Snowpark Migration Accelerator: Group By¶
Descrição¶
A cláusula GROUP BY
agrupa linhas com base em expressões especificadas e calcula funções agregadas para cada grupo. O Databricks SQL oferece opções avançadas de agrupamento por meio das cláusulas GROUPING SETS
, CUBE
e ROLLUP
, que permitem várias agregações no mesmo conjunto de dados. Você pode combinar expressões regulares de agrupamento com essas opções avançadas na cláusula GROUP BY
e aninhá-las em GROUPING SETS
. (Referência da linguagem SQL do Databricks GROUP BY)
Agrupa linhas que compartilham os mesmos valores em colunas especificadas e calcula funções agregadas (como SUM, COUNT ou AVG) para cada grupo. A cláusula GROUP BY pode incluir:
O nome de uma coluna
Um número que se refere a uma posição na lista SELECT
Qualquer expressão válida
Extensões:
GROUPBYCUBE, GROUPBYGROUPINGSETS, e GROUPBYROLLUP
Referência da linguagem SQL do Snowflake GROUP BY
Sintaxe¶
GROUP BY ALL
GROUP BY group_expression [, ...] [ WITH ROLLUP | WITH CUBE ]
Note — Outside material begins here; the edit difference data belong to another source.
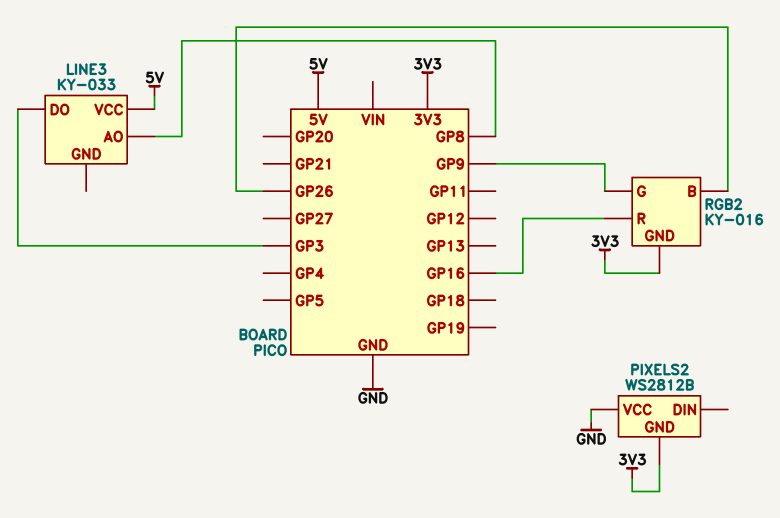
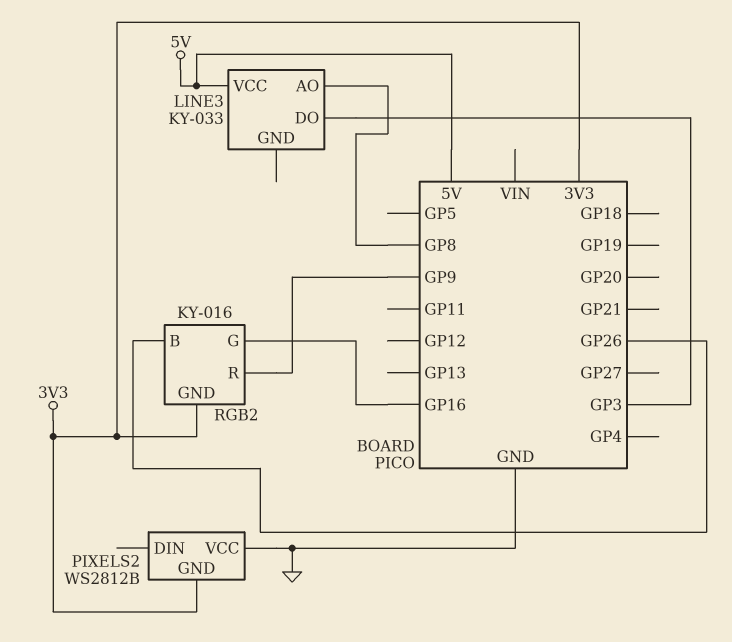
RGB2 pin G: GP9 -> GP16
RGB2 pin R: GP16 -> GP9

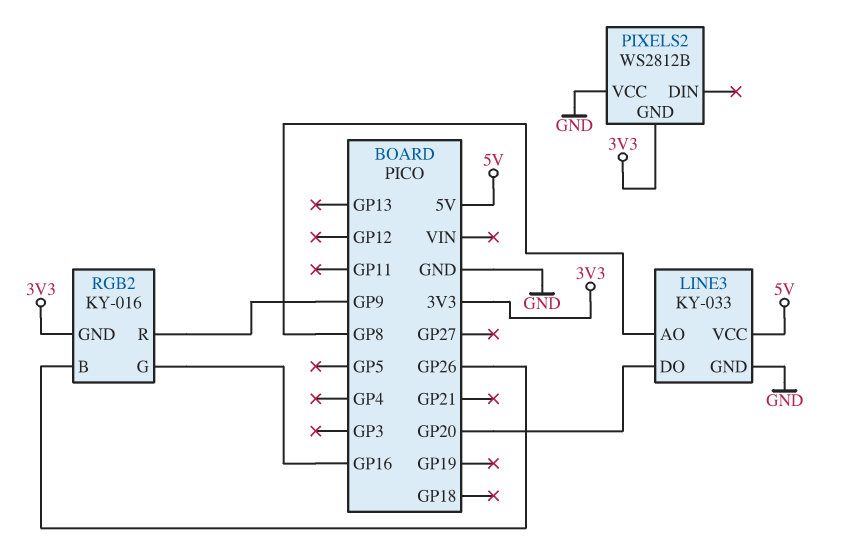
LINE3 pin DO: GP3 -> GP20
LINE3 pin GND: none -> GND

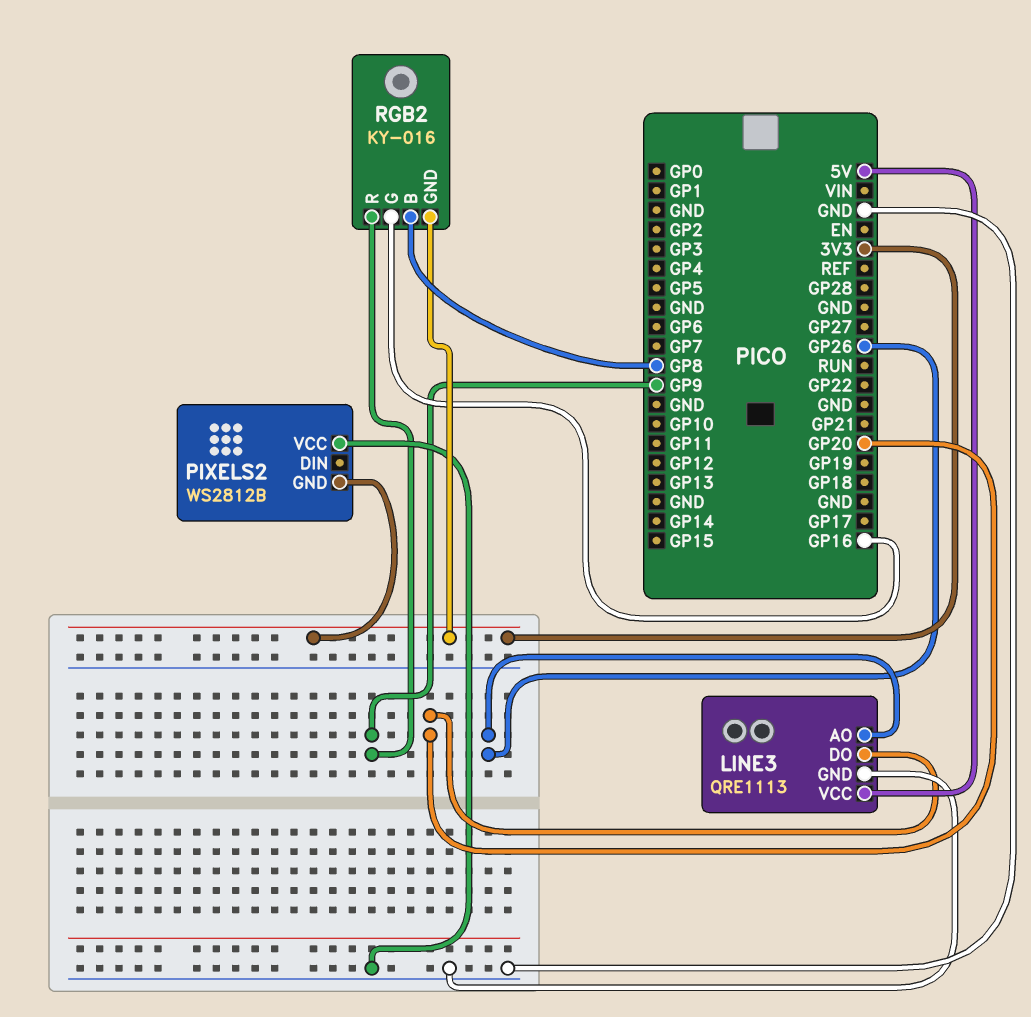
LINE3: KY-033 -> QRE1113
LINE3 pin AO: GP8 -> GP26
RGB2 pin B: GP26 -> GP8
GROUP BY { group_expression | { ROLLUP | CUBE | GROUPING SETS } ( grouping_set [, ...] ) } [, ...]
grouping_set
{ expression |
( [ expression [, ...] ] ) }
SELECT ...
FROM ...
[ ... ]
GROUP BY groupItem [ , groupItem [ , ... ] ]
[ ... ]
SELECT ...
FROM ...
[ ... ]
GROUP BY ALL
[ ... ]
groupItem ::= { <column_alias> | <position> | <expr> }
SELECT ...
FROM ...
[ ... ]
GROUP BY CUBE ( groupCube [ , groupCube [ , ... ] ] )
[ ... ]
groupCube ::= { <column_alias> | <position> | <expr> }
SELECT ...
FROM ...
[ ... ]
GROUP BY GROUPING SETS ( groupSet [ , groupSet [ , ... ] ] )
[ ... ]
groupSet ::= { <column_alias> | <position> | <expr> }
SELECT ...
FROM ...
[ ... ]
GROUP BY ROLLUP ( groupRollup [ , groupRollup [ , ... ] ] )
[ ... ]
groupRollup ::= { <column_alias> | <position> | <expr> }
Amostra de padrões da origem¶
Dados de configuração¶
Databricks¶
CREATE TEMP VIEW dealer (id, city, car_model, quantity) AS
VALUES (100, 'Fremont', 'Honda Civic', 10),
(100, 'Fremont', 'Honda Accord', 15),
(100, 'Fremont', 'Honda CRV', 7),
(200, 'Dublin', 'Honda Civic', 20),
(200, 'Dublin', 'Honda Accord', 10),
(200, 'Dublin', 'Honda CRV', 3),
(300, 'San Jose', 'Honda Civic', 5),
(300, 'San Jose', 'Honda Accord', 8);
Snowflake¶
CREATE TEMP TABLE dealer (id INT, city STRING, car_model STRING, quantity INT);
INSERT INTO dealer VALUES
(100, 'Fremont', 'Honda Civic', 10),
(100, 'Fremont', 'Honda Accord', 15),
(100, 'Fremont', 'Honda CRV', 7),
(200, 'Dublin', 'Honda Civic', 20),
(200, 'Dublin', 'Honda Accord', 10),
(200, 'Dublin', 'Honda CRV', 3),
(300, 'San Jose', 'Honda Civic', 5),
(300, 'San Jose', 'Honda Accord', 8);
Código do padrão¶
Databricks¶
-- 1. Sum of quantity per dealership. Group by `id`.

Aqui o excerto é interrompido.